Yes, the Independent National Electoral Commission (INEC) provisions stipulate a certain amount of money to be paid to each delegate as an honorarium. Even at that, how many people can boast of it in a domestic economy with a Gross Domestic Product (GDP) currently standing at $440.78B? How can an individual pay that kind of money to, say, 1000 delegates? To be more attractive, and to edge out other competitors, the demands of delegates have even become enhanced, and ostensibly dollarized. Just think about it: can yours sincerely afford such a luxury. Who dash monkey banana? Yours sincerely who, despite his life struggles and commitment to nation-building, still has no roof of his own over his own head?
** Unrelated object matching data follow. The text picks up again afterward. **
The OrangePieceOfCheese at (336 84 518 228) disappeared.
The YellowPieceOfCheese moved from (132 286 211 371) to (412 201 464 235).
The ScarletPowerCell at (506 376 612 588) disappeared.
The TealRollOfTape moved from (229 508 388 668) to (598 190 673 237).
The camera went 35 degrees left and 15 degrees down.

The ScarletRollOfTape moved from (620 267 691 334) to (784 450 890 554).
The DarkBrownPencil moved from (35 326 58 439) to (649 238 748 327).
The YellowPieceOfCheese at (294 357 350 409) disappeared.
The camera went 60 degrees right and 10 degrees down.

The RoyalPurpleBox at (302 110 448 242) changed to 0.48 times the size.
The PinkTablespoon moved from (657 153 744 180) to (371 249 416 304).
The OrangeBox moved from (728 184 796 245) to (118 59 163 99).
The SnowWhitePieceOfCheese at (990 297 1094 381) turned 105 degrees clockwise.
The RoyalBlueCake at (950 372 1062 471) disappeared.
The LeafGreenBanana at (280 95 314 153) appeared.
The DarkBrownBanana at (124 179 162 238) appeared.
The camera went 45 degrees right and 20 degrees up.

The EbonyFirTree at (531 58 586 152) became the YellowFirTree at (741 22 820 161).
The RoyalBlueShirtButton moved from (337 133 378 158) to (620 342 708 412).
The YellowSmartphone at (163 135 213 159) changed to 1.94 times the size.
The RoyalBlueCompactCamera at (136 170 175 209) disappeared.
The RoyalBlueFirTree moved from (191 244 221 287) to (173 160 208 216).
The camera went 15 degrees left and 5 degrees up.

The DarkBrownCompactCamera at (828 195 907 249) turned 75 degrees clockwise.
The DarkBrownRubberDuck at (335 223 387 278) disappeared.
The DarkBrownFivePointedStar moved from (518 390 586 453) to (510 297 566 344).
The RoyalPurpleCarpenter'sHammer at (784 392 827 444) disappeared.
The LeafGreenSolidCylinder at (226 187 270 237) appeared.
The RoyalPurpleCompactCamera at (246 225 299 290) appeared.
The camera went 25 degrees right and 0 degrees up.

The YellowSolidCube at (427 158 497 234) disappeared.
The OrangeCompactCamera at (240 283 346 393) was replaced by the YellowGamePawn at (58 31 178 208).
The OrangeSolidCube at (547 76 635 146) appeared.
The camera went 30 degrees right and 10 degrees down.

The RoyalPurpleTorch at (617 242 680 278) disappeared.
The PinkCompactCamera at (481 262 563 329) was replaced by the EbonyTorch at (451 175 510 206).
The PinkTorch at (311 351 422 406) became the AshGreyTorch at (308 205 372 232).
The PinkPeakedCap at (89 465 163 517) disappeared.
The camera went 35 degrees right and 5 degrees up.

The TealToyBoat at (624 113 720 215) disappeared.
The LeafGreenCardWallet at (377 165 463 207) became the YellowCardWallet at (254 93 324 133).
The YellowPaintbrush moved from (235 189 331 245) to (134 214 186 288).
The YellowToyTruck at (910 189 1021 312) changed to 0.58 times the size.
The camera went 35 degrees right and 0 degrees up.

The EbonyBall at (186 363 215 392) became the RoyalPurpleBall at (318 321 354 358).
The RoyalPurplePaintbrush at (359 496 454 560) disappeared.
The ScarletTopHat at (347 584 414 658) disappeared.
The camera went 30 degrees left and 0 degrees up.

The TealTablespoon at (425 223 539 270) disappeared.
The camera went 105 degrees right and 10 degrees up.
Anyway, that’s a discussion for another day!
Undeniably, these stumbling blocks have not only rendered the process undemocratic but also inexplicably maniacal. At the end of the day, what it means is that the societal system has already selectively determined those whose ‘birthright’ it is to lead this fractured microcosm. That’s why ‘papa’ leaves office and puts his ‘pikin’, because it is only the son who has grown all the features that can make him an heir to the throne. Of course, that is why democracy in Nigeria is graphically defined as ‘government of the rich to favour the rich while perpetually keeping the poor in hopeless unfreedom’.
Going by the last party primaries in Nigeria, when one takes a cursory look at the number of people who wanted to rule Nigeria, one then begins to wonder where the country is truly headed. No thanks to the subtle political elimination culture which, more often than not, disqualifies qualified persons from standing for elections due to the State’s inbuilt inhibitions! The system would have so incapacitated them that their voices cannot be heard. Even if such people have noble ideas, the only place they can gestate will be in the ‘other room’. The tragedy of it all is that it’s a system which gives Nigerians limited options. So, it’s either one queues behind ‘Emi lokan’, or get ‘Atiku-lated’, or simply become ‘Obi-dient.’
When trust between the late Obafemi Awolowo and Ladoke Akintola came under severe strain, until it got to a climax during the First Republic, Awolowo’s position – that he was after development – was clear to everybody. But what was Akintola’s excuse? Well, it was more of a battle for survival and prominence. In other words, politics was reduced to the level of ‘who’s the superordinate’ and ‘who’s the subordinate’? If it were to be that SLA wanted a certain development plan implemented and Awo was opposed to it, the story would have been different.
The question now is: even after most of the political gladiators of the First Republic have died, has Nigeria been able to climb out of the morass into which she was sunk? Till tomorrow, some things have remained central; and they are the sin, sinfulness and the insatiable smartness of the political class. Sad that what we now have on our hands are appropriate errors of empty spirituality wrapped in the exhibition of ecstasy.